His diary of August 5th:
'Asquith said he had summoned the great soldiers at the earliest possible moment. Then a lot of platitudes on the situation and strategy generally. Sir John stated what he had arranged to do; he said that probably Maubeuge was no longer available for concentration and then plumped for going at once and deciding later where to go to - but then he dragged in the ridiculous proposal of going to Antwerp. Churchill said the Dover Straits now completely sealed. Jimmy Grierson spoke up for decisive numbers at the decisive point. Sir John urged we should go over at once, and decide destinations later. I mentioned the flexibility of French railway system for switching. Haig asked questions and this led to our discussing strategy like idiots. Johnnie Hamilton plumped for going to Amiens as soon as possible. Then desultory strategy (some thinking that Liege was in Holland) and idiocy. Lord Kitchener plumped for Amiens, but wanted to get in closer touch with French; suggested that they should send over an officer. Sir John urged we should order the transports for all 6 divisions at once. Question then arose what strength the E.F. should be. Winston in favour of sending 6 divisions, as naval situation most favourable owing to our having had time to prepare. Lord Bobs agreed. Decision was taken that we should prepare at once for all 6 divisions. Lord Kitchener said one division should be ordered from India to Egypt. All agreed. Slight discussion on Colonial and Ulster contingents, but no decisions reached. An historic meeting of men, mostly entirely ignorant of their subject.'
Henry Wilson was to continue to play a significant role in leading the British Army throughout the war. He held a number of different posts: first as sub-chief of the general staff of the British Expeditionary Force, then as liaison officer with the French and for a time as a Corp commander. Following Lloyd George's appointment as Prime Minister in December 1916, his influence grew. Initially, it was as a source of alternative strategic advice to the Prime Minister and later a member of the Supreme War Council which he had recommended for closer co-ordination with the French.

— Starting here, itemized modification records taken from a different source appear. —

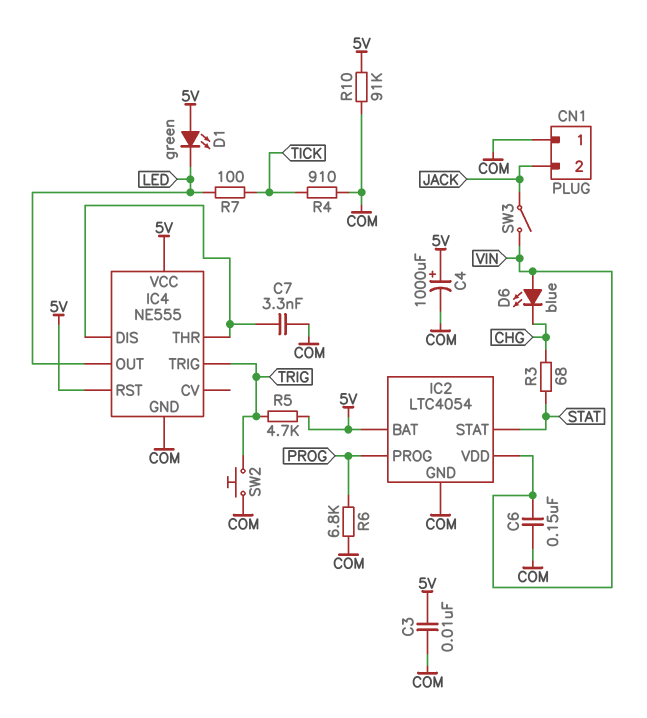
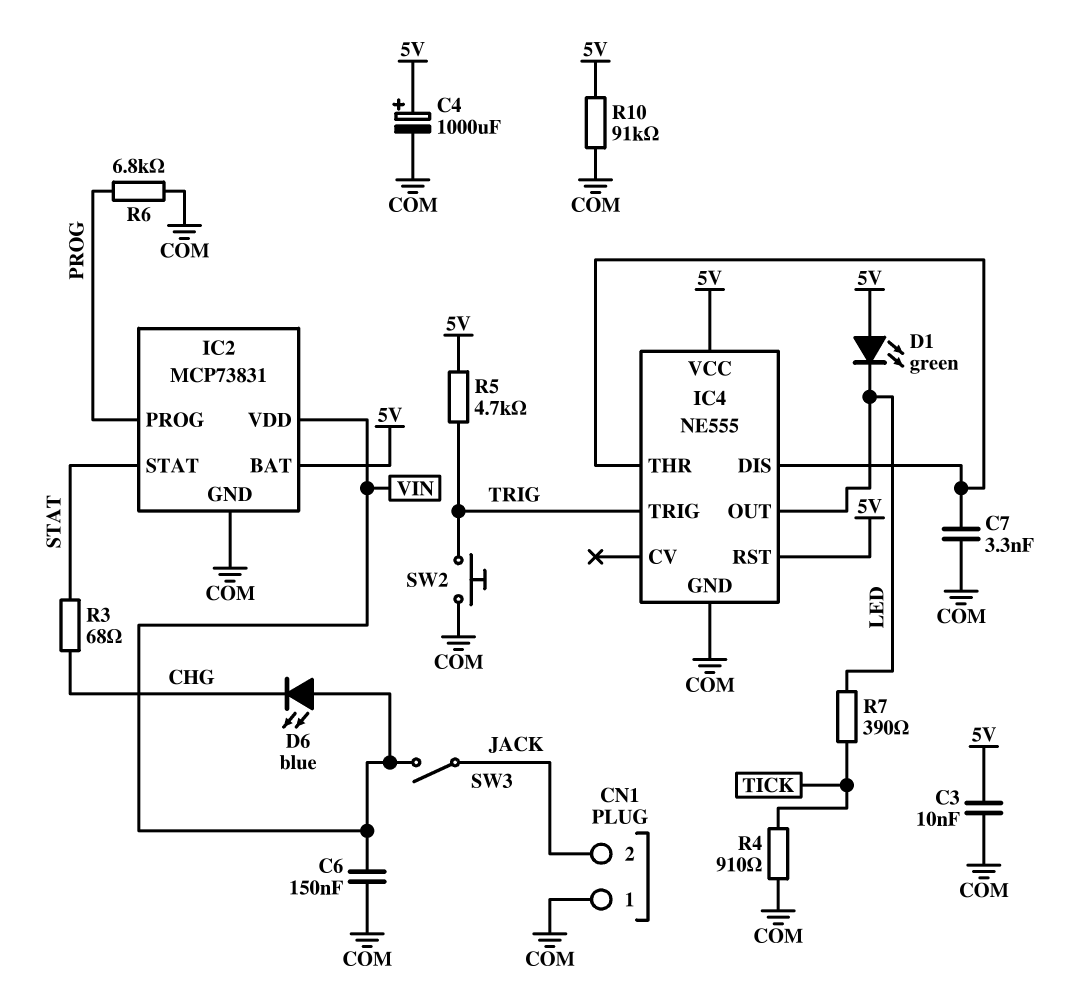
IC2: LTC4054 -> MCP73831
R7: 100 (LED, TICK) -> 390 (LED, TICK)

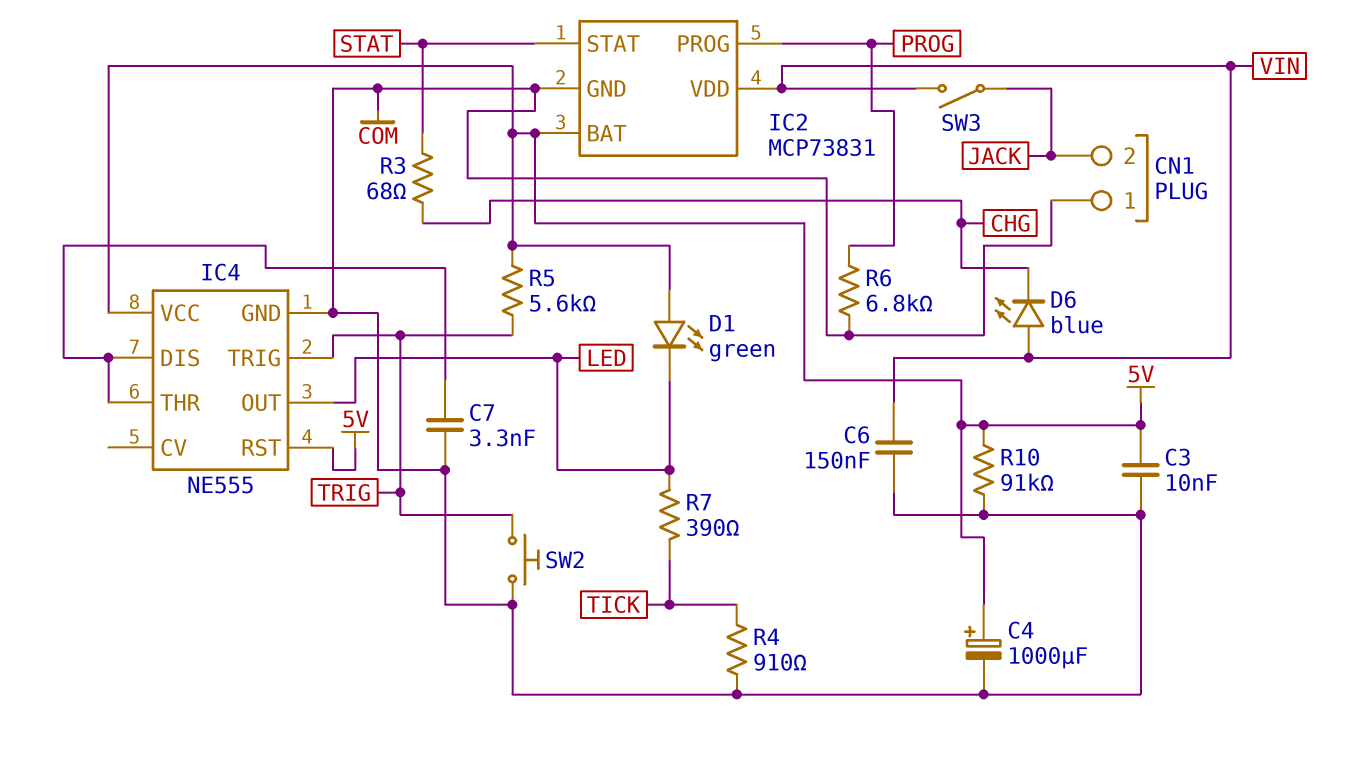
R5: 4.7k (5V, TRIG) -> 5.6k (5V, TRIG)

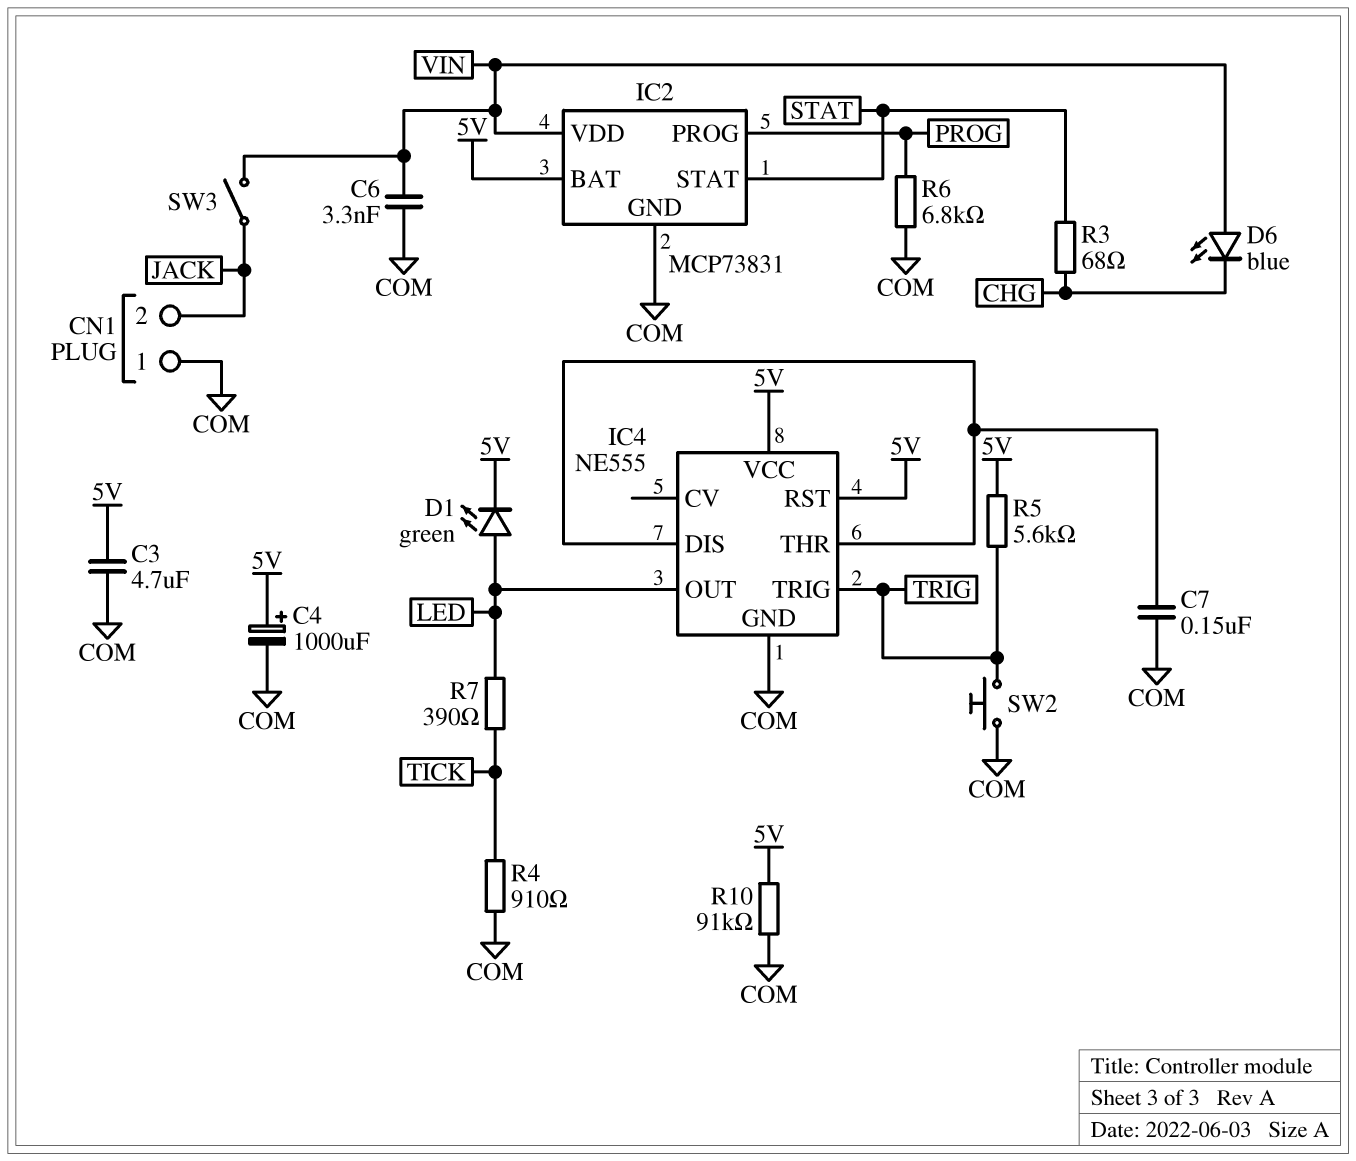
C3: 10nF (5V, COM) -> 4.7uF (5V, COM)
C6: 150nF (COM, VIN) -> 3.3nF (COM, VIN)
C7: 3.3nF (COM, IC4/DIS) -> 150nF (COM, IC4/DIS)
D1: LED green (A 5V, K LED) -> LED green (A LED, K 5V)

In February 1918 Wilson became Chief of the Imperial General Staff and oversaw the unification of the allied military command under General Foch and played an important strategic role in the successful final months of the War. After the war he remained for a time as CIGS though Lloyd George's decision to negotiate with nationalist leaders on the future of Ireland lead to a rift between the two. Following his retirement from the Army in February 1922 he became a Unionist MP for the Northern Ireland constituency of North Down.
Field Marshall Sir Henry Wilson was assassinated on the steps of his house in London on 22 June 1922. The two London IRA men convicted and hanged for the murder had served as soldiers in the British Army in the War. His drawn sword was found by his side.
All extracts from Henry Wilson's diaries are taken from C.E. Callwell, Sir Henry Wilson...his life and diaries, London, 1927.
See also Keith Jeffery, Field Marshall Sir Henry Wilson, A Political Soldier, Oxford, 2005.
and Sean McMeekin, July 1914,Countdown to War, New York 2013, for the international context.